In the name of Chemistry
Plopped comfortably on my chair, I'm once again penning down all my thoughts of the day. My cousin, Winnie is dilligently sucking up all the hairballs we've shed over the week. Yes, cats that we are, we shed heathily and happily, and likewise, clean in joy.
I'm thinking that this has a play in chemistry, why? Winnie and I get along fairly well despite our little differences and opinion of certain grey areas in life. We shut up and toe the line when we get on each other's nerves, and not forgetting, this definitely has to do with the chemistry of friendship apart from mere connections of watered-down blood.
So, today's my day off from the daily hum drums of the week. A break in the middle of the week is perfect. From tomorrow onwards, I would be emanating the vibes and plumped up with an aurora that goes along with 'yippee yar yar, the weekend is coming'.
So much for our little talk in bed just now, about our observations in our lives. The men in our lives and what goes through the minds of men. We looked at each other in amazement as we talked, as the emotions displayed on our faces stretches our faces from joy to strange contortions befitting the extremes of normal to abnormal. Hah! Not mentioning our the size of our heads shrink into different sizes as the conversation got heated up. We boiled down to a part where 'chemistry' in relationships is the priority, but somehow, we have come to a stage that perhaps it's not so important afterall? It's just the basic chemicals need to be there - to meet up and be able to tolerate each other. We think of the men that we shoved out of the door, men that we felt who are not worthy of us, and we think that we could have been too harsh then? Still, the feelings of remorse and regrets did not arise, we felt that we did the right thing.
Many girlfriends have advised us that we should 'simplify' our choices so that it's easier for men to meet our benchmark. Our girlfriends missed the point completely of why we are the way we are. Winnie and I concluded that we are just too bloody nice and give our men too much freedom, in where they are the ones who initiate and also the ones who would leave us. Likewise, both Winnie and I have done our share of homework on having non-conventional interviews with many, many girlie tete-a-tete with other women friends (married and unmarried alike), they find that we're not needy enough to keep a man, and lack the experience of putting chains around them! Hah! So, does this mean to keep your man, you have to be the bitch of the century? Winnie and I disagreed, but we looked at all our married friends, all the men were given an ultimatum before they commit to the bliss of marriagedom.
For such sake, many advise that seeped in or airflown or transpired through phone lines have taken place. Yes, the same old question ranging from different mouths, 'It's time you settle down'. I think I'm finally feeling it, and it's getting on my nerves.
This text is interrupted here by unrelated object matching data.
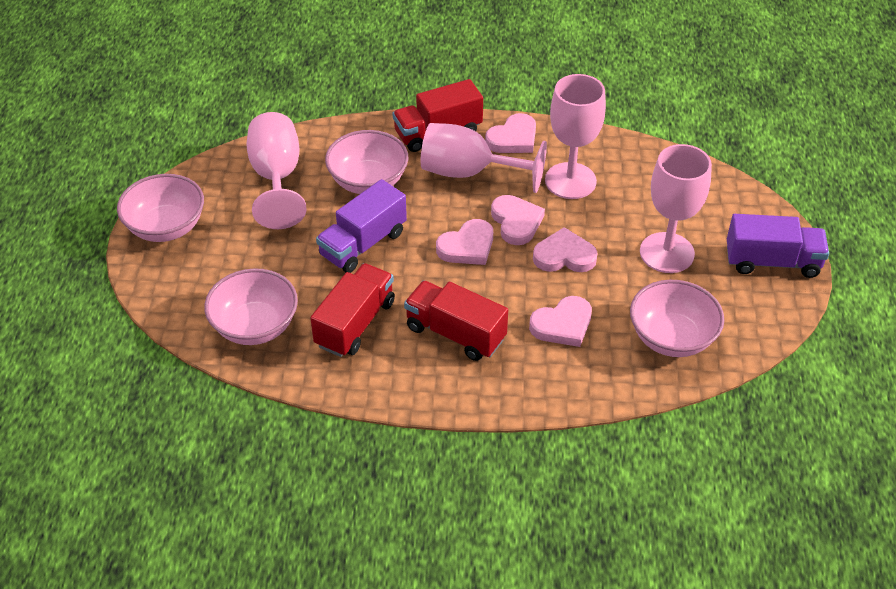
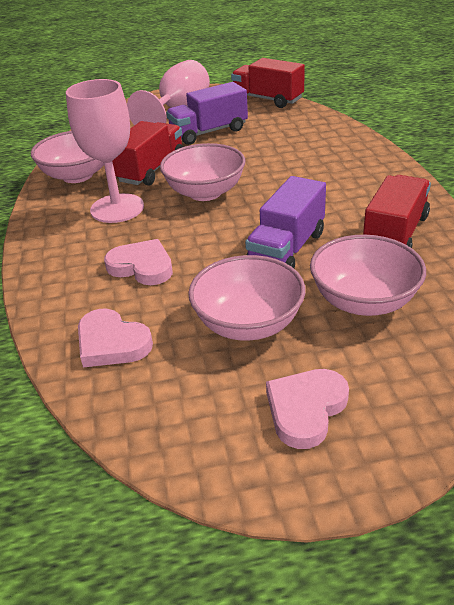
pink goblet: 4 -> 2
pink heart: 5 -> 3

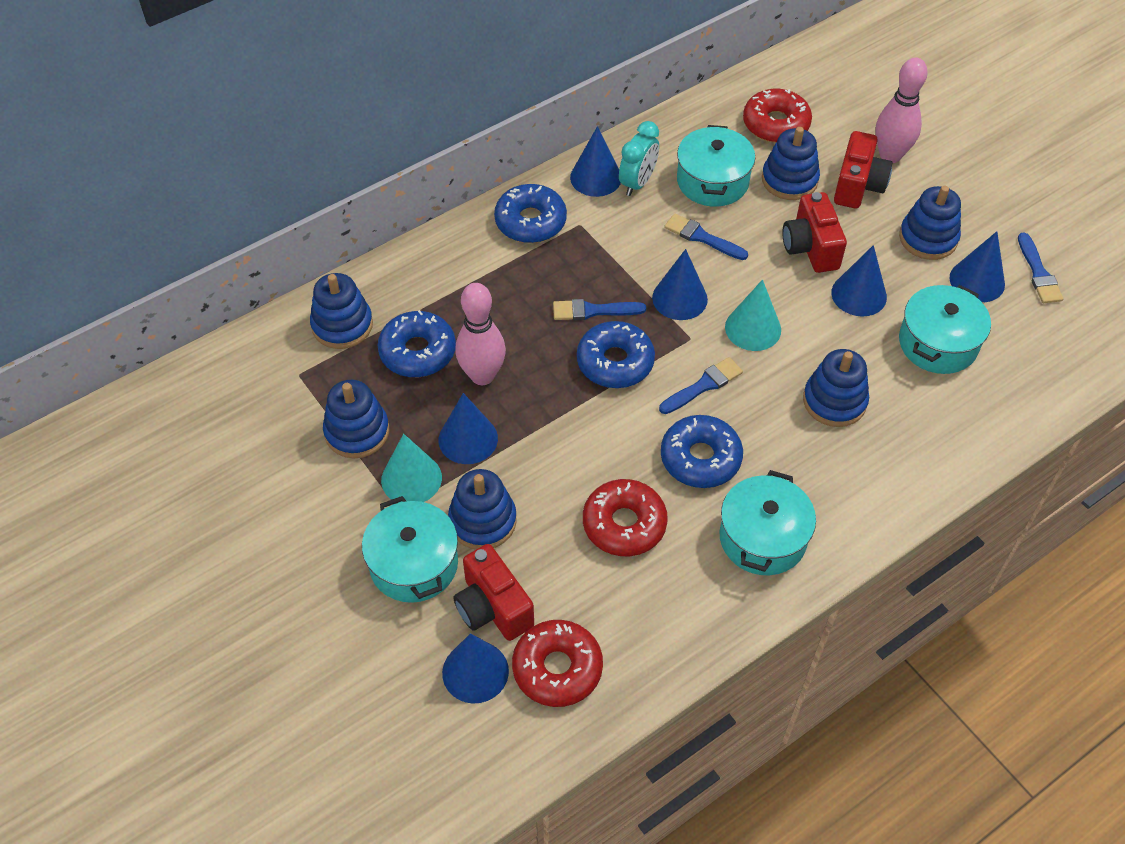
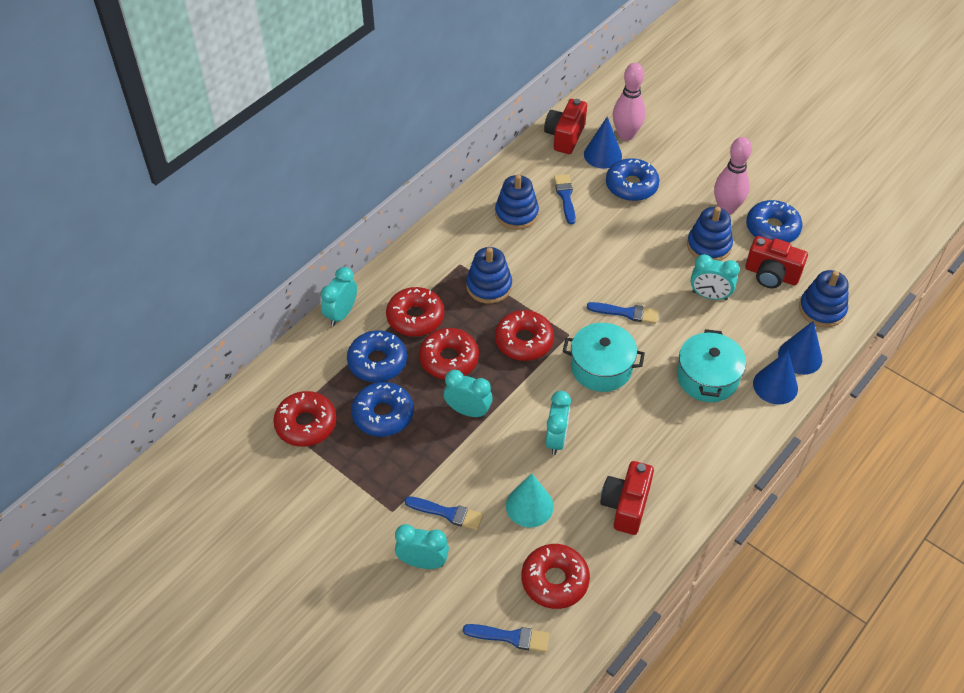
blue cone: 6 -> 3
blue stacking toy: 6 -> 4
red donut: 3 -> 5
turquoise clock: 1 -> 5
turquoise cone: 2 -> 1
turquoise pot: 4 -> 2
Poor Winnie had her share earlier than I despite or our one-year age difference? I get a tad less, as none of my siblings are married, but Winnie's side are all happily hooked. All of them seemed to know that we're waiting for that special element to occur or drop out from the sky --> chemistry --> then we'll think about travelling to the direction of being linked first, then the possibility of being associated, and finally ending up in being matched and live happily ever after. Ah... such processes are being laughed at, as 'chemistry will come because a woman should always marry a man who loves her more than she loves him'. Winnie and I could puke bile juice over this theory, at least we used to.... *Sigh*
Today, a change from Winnie's side came, she shared that maybe those women are right. Why wait for chemistry when it's only going to last a short while? Partnership is about compability in many other areas such as security and other plays that forms the whole orchestrated theme of the wedding march. I'm apalled, because I'm not there yet. I hope I won't end up being that way.
So, whatever happened to chemistry? Isn't chemistry all about each partner having the same dose at the same time and react with each similarly? So, could this mean that the element of bitchiness is the catalyst to give rise to effervesence and bubbling effect of the chemicals? Geez, my head's expanding and constricting at the same time, and I now have a migraine while writing this.
Anyhow, here's my theory, a new one... perhaps chemistry is to smoothen the processes of the relationship. Without the chemistry, the relationship if heated under the bunsen fire will still change form and there'll still be a chemical reaction. So, there are unknowns till one tries? So, anyone up to it for a 'try-try business' with me? No thank you, I'm bowing out first. I'm not looking up the Apostle of Paul for help, but will let destiny take charge.